We try to leave Mattawa, but our outboard motor objects.
|Date:||Wednesday, July 26, 2006|
|Weather:||Rain, more Rain, and more Rain|
|Destination:||Rapides Des Joachim|
|Distance:||10 miles by boat; 100 miles by bus; 100 miles by car.|
The morning starts with the usual routine on our boat trips. I get up early and make some coffee. I take care of the boat, which usually has a heavy dew on the deck and gunwales that needs to be wiped off. Chris grabs a few minutes extra sleep until the coffee is brewed.
The weather looks encouraging. The sky is still gray but at least it is not raining. We are ready for a change in scenery. We are heading back downstream towards Rapides des Joachim today. Before we leave Mattawa I'll give you a better look at the marina facilities.
The Mattawa Marina has floating wooden docks with decent cleats. There is electricity at the slip in a convenient location. In these northern Ontario communities, electricity is almost always called "hydro", a reference to the method of generation. In this case, it is quite appropriate; we are just a mile or two from a large hydro-electric generating plant.
Many of the local boats in the marina are pontoon boats. This deluxe new model was the queen of that fleet. Its ground tackle was a bit unusual.
In the morning the water level below the dam is on the low side of the range. Evidence of higher water is on the stationary pier. The security fence was added a few years ago after some problems, but it was more of a nuisance than a deterrent. A young and agile local boater who forgot his key easily swung himself around it to reach his boat. You'd like to think that vandalism and theft would not be a problem in a small northern town like Mattawa, but apparently there are dishonest people everywhere.

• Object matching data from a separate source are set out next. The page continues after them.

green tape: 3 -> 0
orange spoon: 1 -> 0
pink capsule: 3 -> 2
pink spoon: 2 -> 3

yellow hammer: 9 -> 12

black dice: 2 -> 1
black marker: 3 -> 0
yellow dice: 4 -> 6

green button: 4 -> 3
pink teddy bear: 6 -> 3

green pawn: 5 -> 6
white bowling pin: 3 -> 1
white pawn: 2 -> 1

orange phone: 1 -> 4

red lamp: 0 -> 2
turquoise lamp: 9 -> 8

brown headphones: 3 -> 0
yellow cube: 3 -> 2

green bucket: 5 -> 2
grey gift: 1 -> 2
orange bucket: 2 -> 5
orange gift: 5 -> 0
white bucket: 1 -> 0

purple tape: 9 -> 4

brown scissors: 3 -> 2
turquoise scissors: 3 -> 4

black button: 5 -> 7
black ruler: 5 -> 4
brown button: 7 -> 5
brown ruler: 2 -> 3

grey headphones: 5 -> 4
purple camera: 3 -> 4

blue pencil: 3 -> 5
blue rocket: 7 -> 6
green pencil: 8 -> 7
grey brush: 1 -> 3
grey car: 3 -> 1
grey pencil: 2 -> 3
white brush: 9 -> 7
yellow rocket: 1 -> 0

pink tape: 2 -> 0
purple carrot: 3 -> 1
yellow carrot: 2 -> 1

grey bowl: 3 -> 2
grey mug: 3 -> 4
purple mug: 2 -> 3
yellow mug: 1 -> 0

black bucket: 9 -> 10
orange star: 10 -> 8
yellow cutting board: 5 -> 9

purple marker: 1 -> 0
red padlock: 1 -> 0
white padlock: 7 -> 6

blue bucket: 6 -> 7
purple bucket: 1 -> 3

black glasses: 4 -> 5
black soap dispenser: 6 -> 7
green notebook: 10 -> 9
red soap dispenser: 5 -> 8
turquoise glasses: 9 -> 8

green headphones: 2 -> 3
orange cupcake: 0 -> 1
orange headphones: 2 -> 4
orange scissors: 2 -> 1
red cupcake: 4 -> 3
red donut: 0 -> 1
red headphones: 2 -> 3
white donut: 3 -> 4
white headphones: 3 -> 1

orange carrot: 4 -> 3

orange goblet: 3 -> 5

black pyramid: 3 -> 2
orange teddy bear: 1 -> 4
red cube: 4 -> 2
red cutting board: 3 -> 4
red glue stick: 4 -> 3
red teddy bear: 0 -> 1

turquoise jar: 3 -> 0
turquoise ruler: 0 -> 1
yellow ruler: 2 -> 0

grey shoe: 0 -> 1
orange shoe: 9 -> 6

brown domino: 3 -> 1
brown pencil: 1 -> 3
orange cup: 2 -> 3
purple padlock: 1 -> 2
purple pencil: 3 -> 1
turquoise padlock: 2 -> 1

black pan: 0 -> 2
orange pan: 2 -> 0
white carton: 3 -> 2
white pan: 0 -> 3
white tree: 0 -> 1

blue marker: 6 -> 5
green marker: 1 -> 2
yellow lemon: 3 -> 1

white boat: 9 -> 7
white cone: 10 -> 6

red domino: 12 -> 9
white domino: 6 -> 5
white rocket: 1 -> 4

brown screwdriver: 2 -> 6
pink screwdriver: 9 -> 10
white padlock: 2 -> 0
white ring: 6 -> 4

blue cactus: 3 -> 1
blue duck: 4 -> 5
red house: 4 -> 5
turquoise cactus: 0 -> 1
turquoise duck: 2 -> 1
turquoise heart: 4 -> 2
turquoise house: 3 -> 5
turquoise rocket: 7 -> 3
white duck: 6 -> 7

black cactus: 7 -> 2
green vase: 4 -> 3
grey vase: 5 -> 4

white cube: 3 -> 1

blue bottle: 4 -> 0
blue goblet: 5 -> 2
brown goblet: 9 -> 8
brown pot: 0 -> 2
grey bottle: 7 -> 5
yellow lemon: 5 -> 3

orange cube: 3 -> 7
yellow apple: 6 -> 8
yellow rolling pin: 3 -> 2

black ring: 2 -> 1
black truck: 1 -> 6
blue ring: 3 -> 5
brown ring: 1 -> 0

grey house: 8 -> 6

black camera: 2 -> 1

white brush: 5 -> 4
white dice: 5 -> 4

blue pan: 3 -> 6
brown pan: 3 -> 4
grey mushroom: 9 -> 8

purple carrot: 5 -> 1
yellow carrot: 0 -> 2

The office and bath house at Mattawa Marina.
The boat launch ramp at Mattawa Marina: This facility was built about ten years ago. Details like the light fixture and the nautical stanchions with rope railings show its construction was deluxe. That's the local sheriff's boat getting ready to depart on a patrol of river.
The town's pride in their marina was reflected in this rather fancy sign erected at the entrance back in c.1990. It's missing a few letters in 2006.
By about ten o'clock we are ready to depart. We have over 50-gallons of fuel, which should be plenty to take us down to Rapides Des Joachim, the next place where we are certain we can get more. As we pull away from the dock, there is even some sunshine breaking through the clouds. After clearing the railroad trestle and the southern part of the town, we get up on plane at about 25-MPH. This gives us a fuel consumption rate of about 1.85-MPG, and that implies a range of about 92 miles. It is only 47 miles to Des Joachim, so we should have plenty of reserve.
The fuel flow rate and computation of miles-per-gallon is being performed by a NAVMAN 3100 Fuel instrument. It continuously monitors the rate of flow and gets speed data from the GPS. It shows me the instantaneous fuel economy.
About four miles downstream from Mattawa, the pitch of the engine changes slightly and the engine speed drops about 300-RPM. The fuel economy degrades to a rate of about 1.5-MPG. We have seen this problem before--the spark is cutting out on one cylinder--but it has been intermittent. It usually clears itself in a matter of a few seconds.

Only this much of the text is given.